The lines below that include the word "solid" are to be reported.

↓

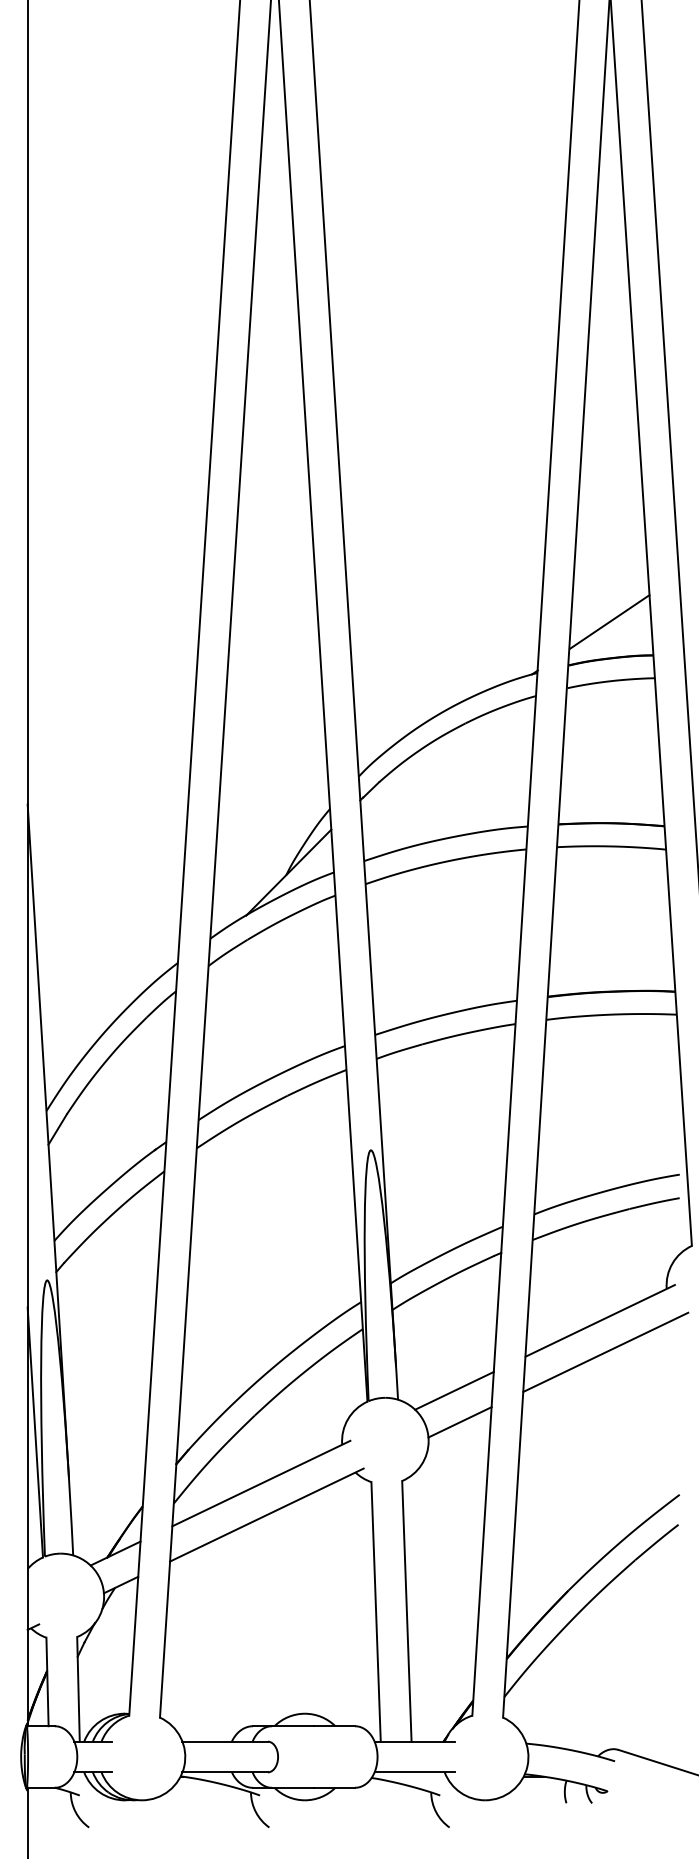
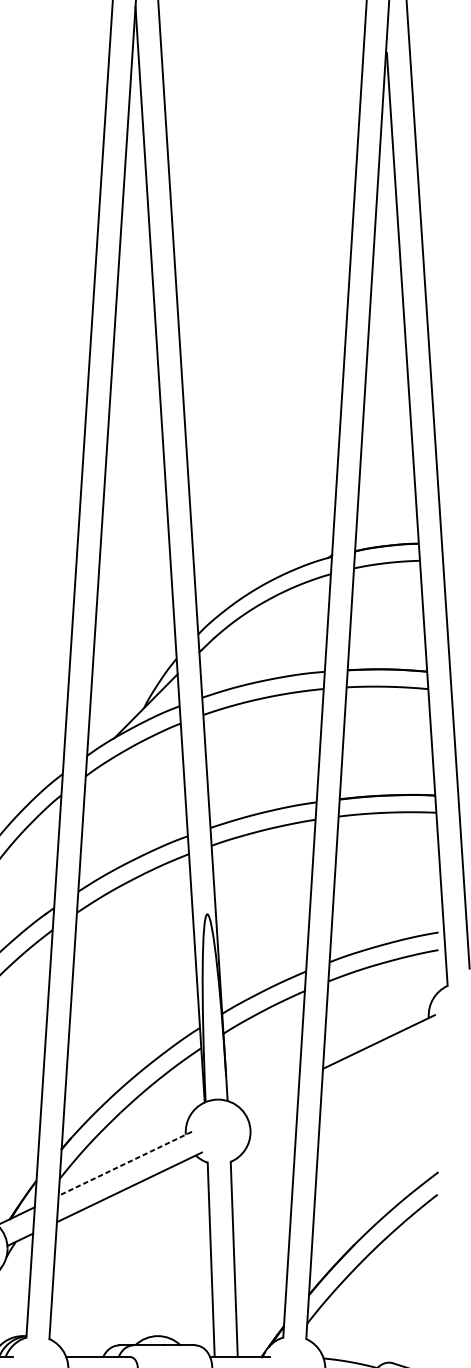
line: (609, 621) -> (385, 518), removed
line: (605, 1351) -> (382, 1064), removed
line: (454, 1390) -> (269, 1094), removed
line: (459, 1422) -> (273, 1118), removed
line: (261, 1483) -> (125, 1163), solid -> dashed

↑
↓

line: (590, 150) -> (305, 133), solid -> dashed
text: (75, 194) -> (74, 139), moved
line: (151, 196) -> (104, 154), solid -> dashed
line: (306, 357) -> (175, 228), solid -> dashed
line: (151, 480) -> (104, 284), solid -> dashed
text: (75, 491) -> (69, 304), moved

↑
↓

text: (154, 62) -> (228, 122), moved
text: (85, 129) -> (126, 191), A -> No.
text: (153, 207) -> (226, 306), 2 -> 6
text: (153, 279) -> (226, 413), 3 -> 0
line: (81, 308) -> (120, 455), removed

↑

OUTPUT BELOW:
line: (261, 1483) -> (125, 1163), solid -> dashed
line: (590, 150) -> (305, 133), solid -> dashed
line: (151, 196) -> (104, 154), solid -> dashed
line: (306, 357) -> (175, 228), solid -> dashed
line: (151, 480) -> (104, 284), solid -> dashed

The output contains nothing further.